FDI
Foreign investment in India is primarily governed by the FDI policy formulated by the secretariat for industrial assistance (SIA), the Department of Industrial policy and promotion (DIPP), the foreign investment promotion board (FIPB) and foreign exchange regulations, which are governed by the RBI. Under the present policies and regulations, foreign investment in India is possible through the following avenues:
A. As FDI;
B. By FIIs, directly, via the Portfolio investment scheme(PIS);
C. By NRIs/persons of Indian origin (PIO), directly and indirectly, via the PIS;
D. By qualified foreign investors, via the PIs; and
E. By foreign venture capital investors (FVCIs)
FDI Policy
The government of India releases a compendium of FDI policy every six months. Foreign investment in India can be made either through the automatic route or the approval route.
Automatic Route
Under the automatic route, no prior regulatory approval is required from either the RBI or FIPB. Under this route, investors are required to notify the concerned regional office of the RBI within 30 days of receiving investment money in India and to file the required documents and details of the shares allotted, with the same regional office, within 30 days of issuing such shares to the respective foreign investors.
Approval/Government route
FDI in business sectors not covered under the automatic route requires prior approval from the Government of India. Applications for foreign investments that need prior governmental approval are required to be submitted to the FIPB.

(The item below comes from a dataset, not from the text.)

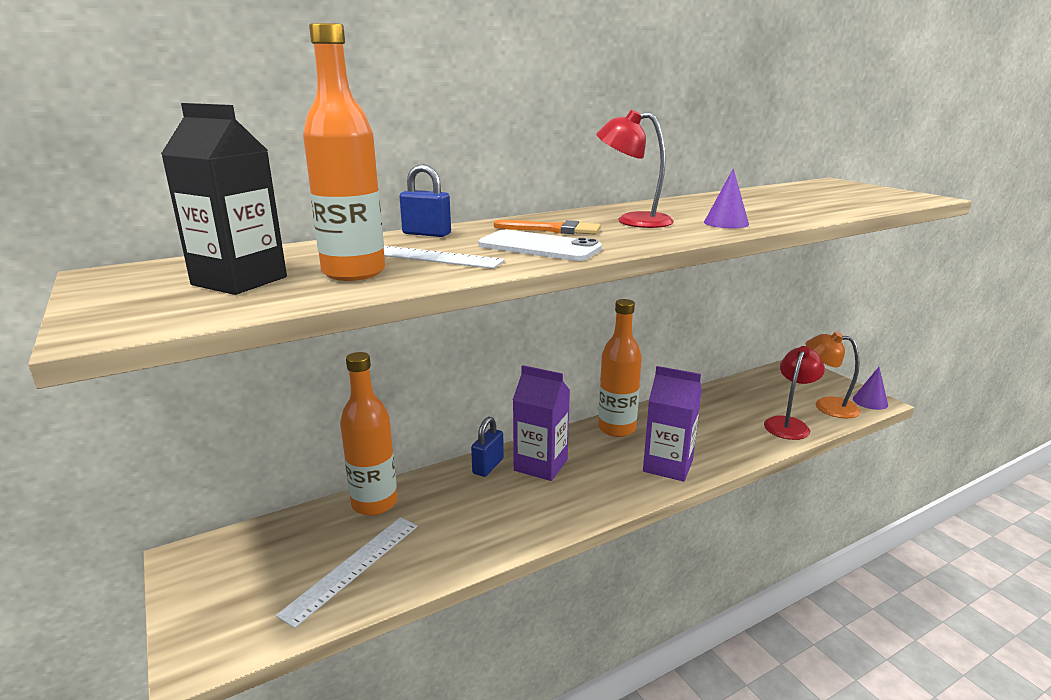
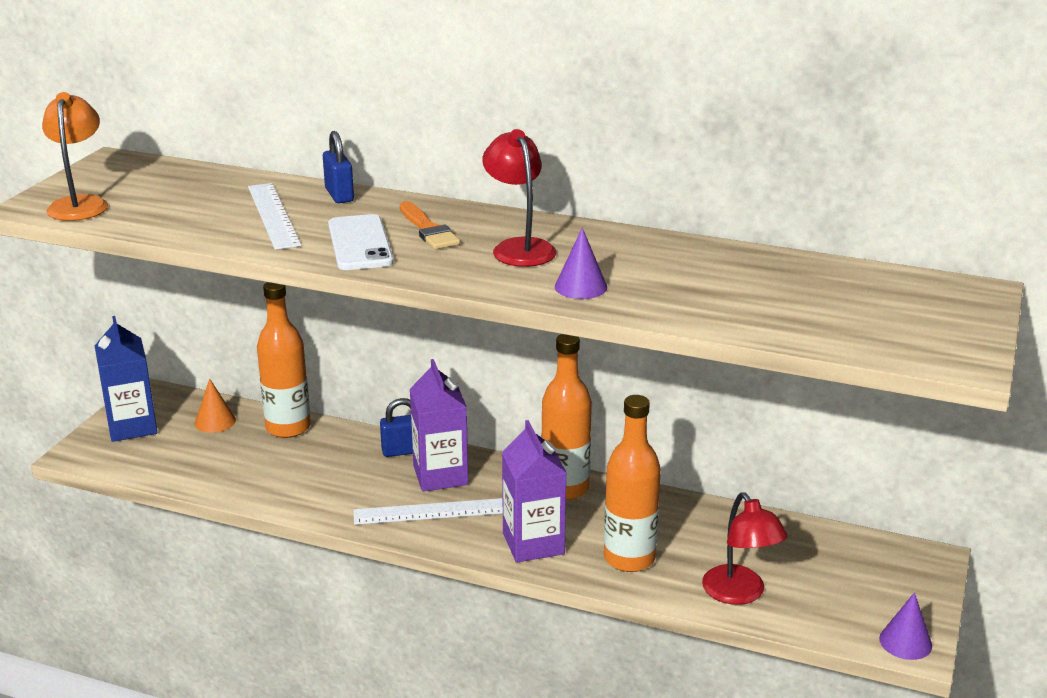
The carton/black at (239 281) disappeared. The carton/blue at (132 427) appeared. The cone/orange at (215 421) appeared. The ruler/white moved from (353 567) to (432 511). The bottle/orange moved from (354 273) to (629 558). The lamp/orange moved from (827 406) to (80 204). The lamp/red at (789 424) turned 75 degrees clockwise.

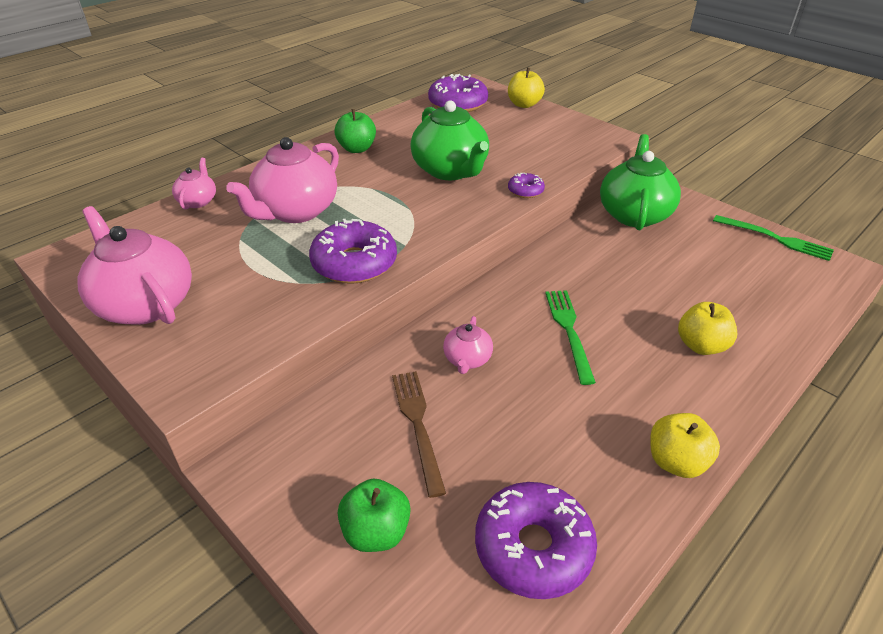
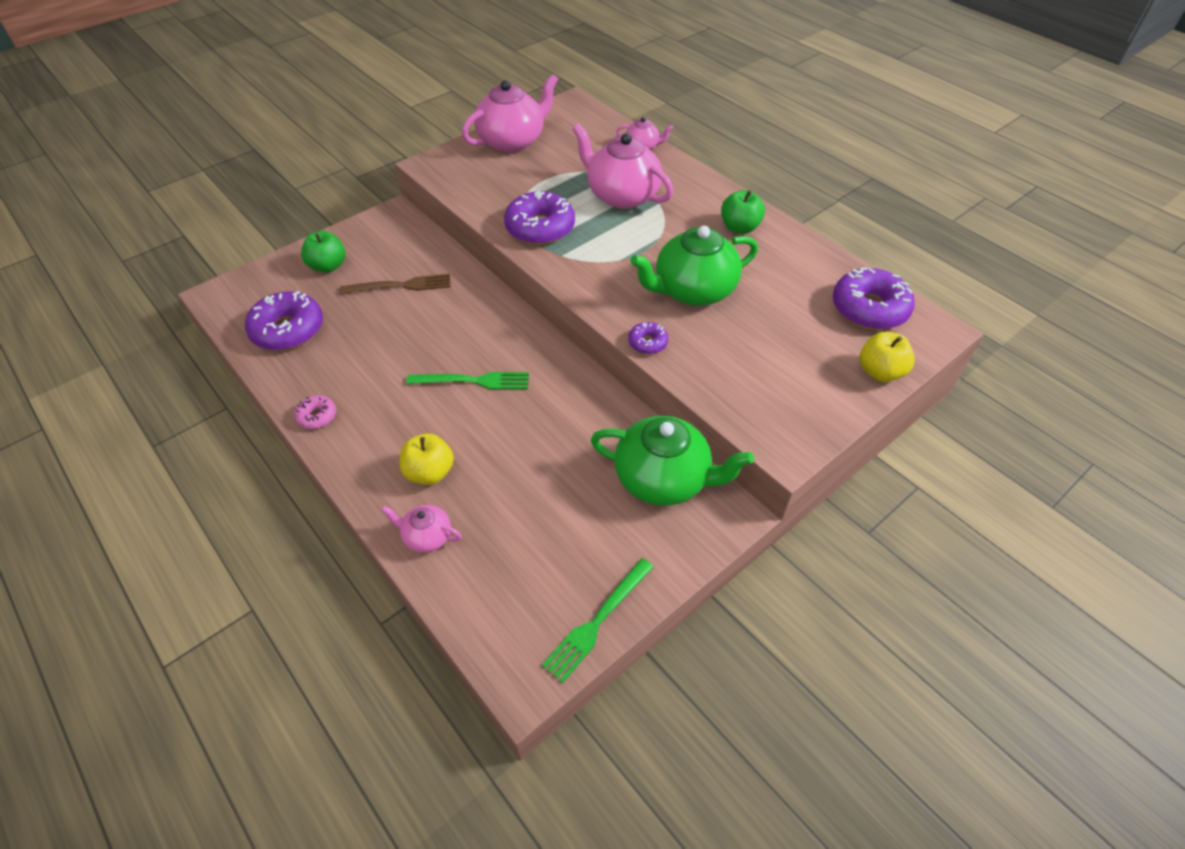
The teapot/pink moved from (467 359) to (427 536). The apple/yellow at (676 462) was replaced by the donut/pink at (317 416).

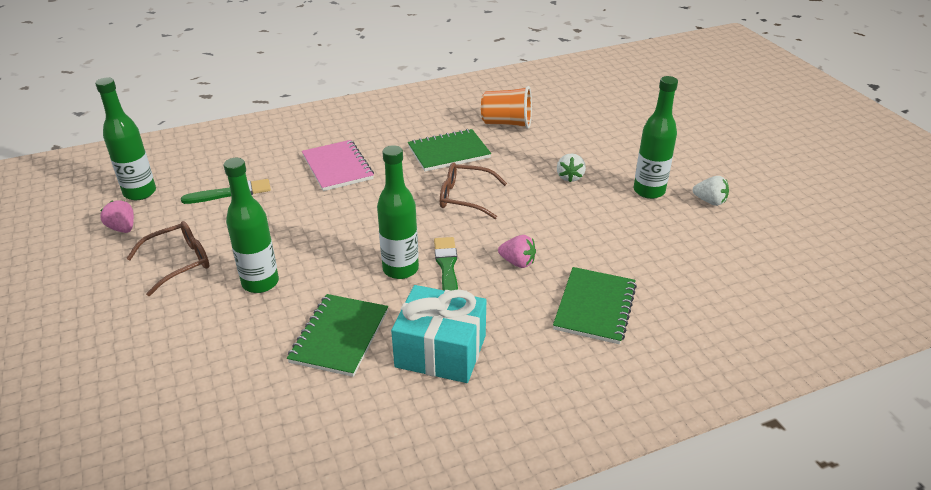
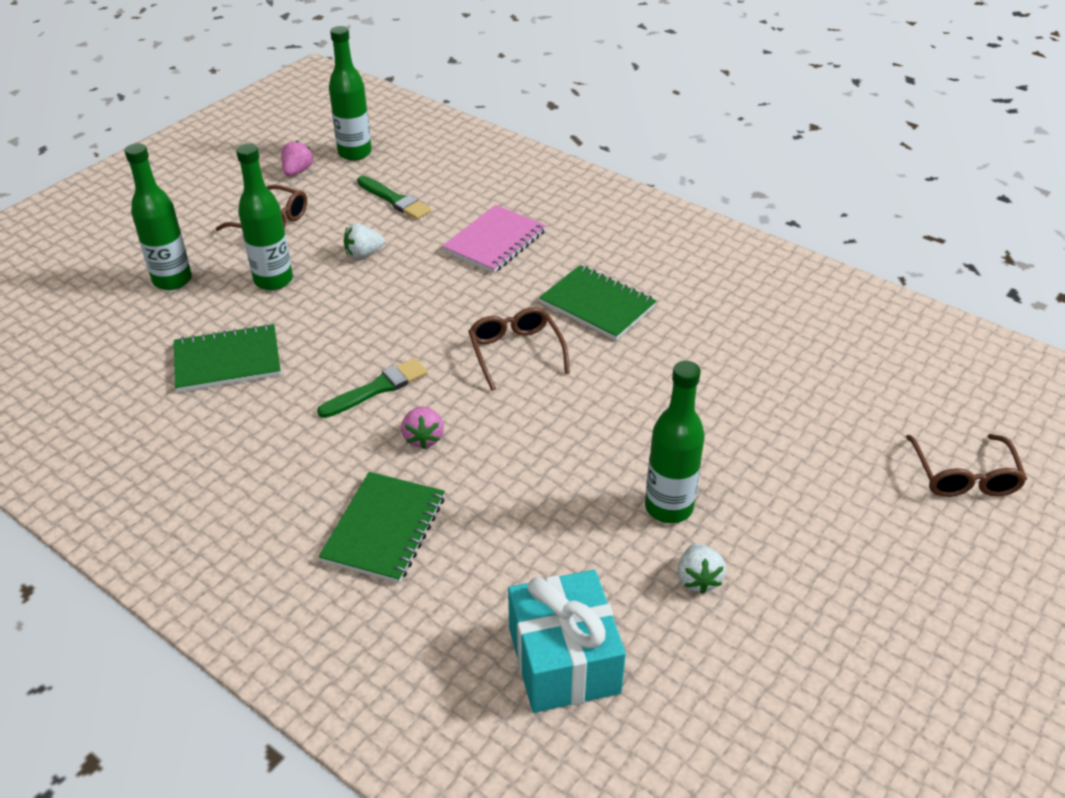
The cup/orange at (507 123) disappeared. The glasses/brown at (964 476) appeared. The bottle/green moved from (400 269) to (172 280). The gift/turquoise moved from (440 351) to (563 660). The strawberry/white moved from (570 177) to (363 254). The notebook/green at (594 307) turned 60 degrees counterclockwise.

Foreign persons who can invest in India under the FDI regime
A non-resident entity (other than a citizen of Pakistan or Bangladesh or an entity incorporated in Pakistan or Bangladesh) can invest in India subject to compliance with the extent FDI regulations.
A person who is a citizen of Bangladesh or Pakistan or an entity incorporated in Bangladesh or Pakistan can invest in India under the FDI provisions, subject to receiving the prior approval of the FIPB.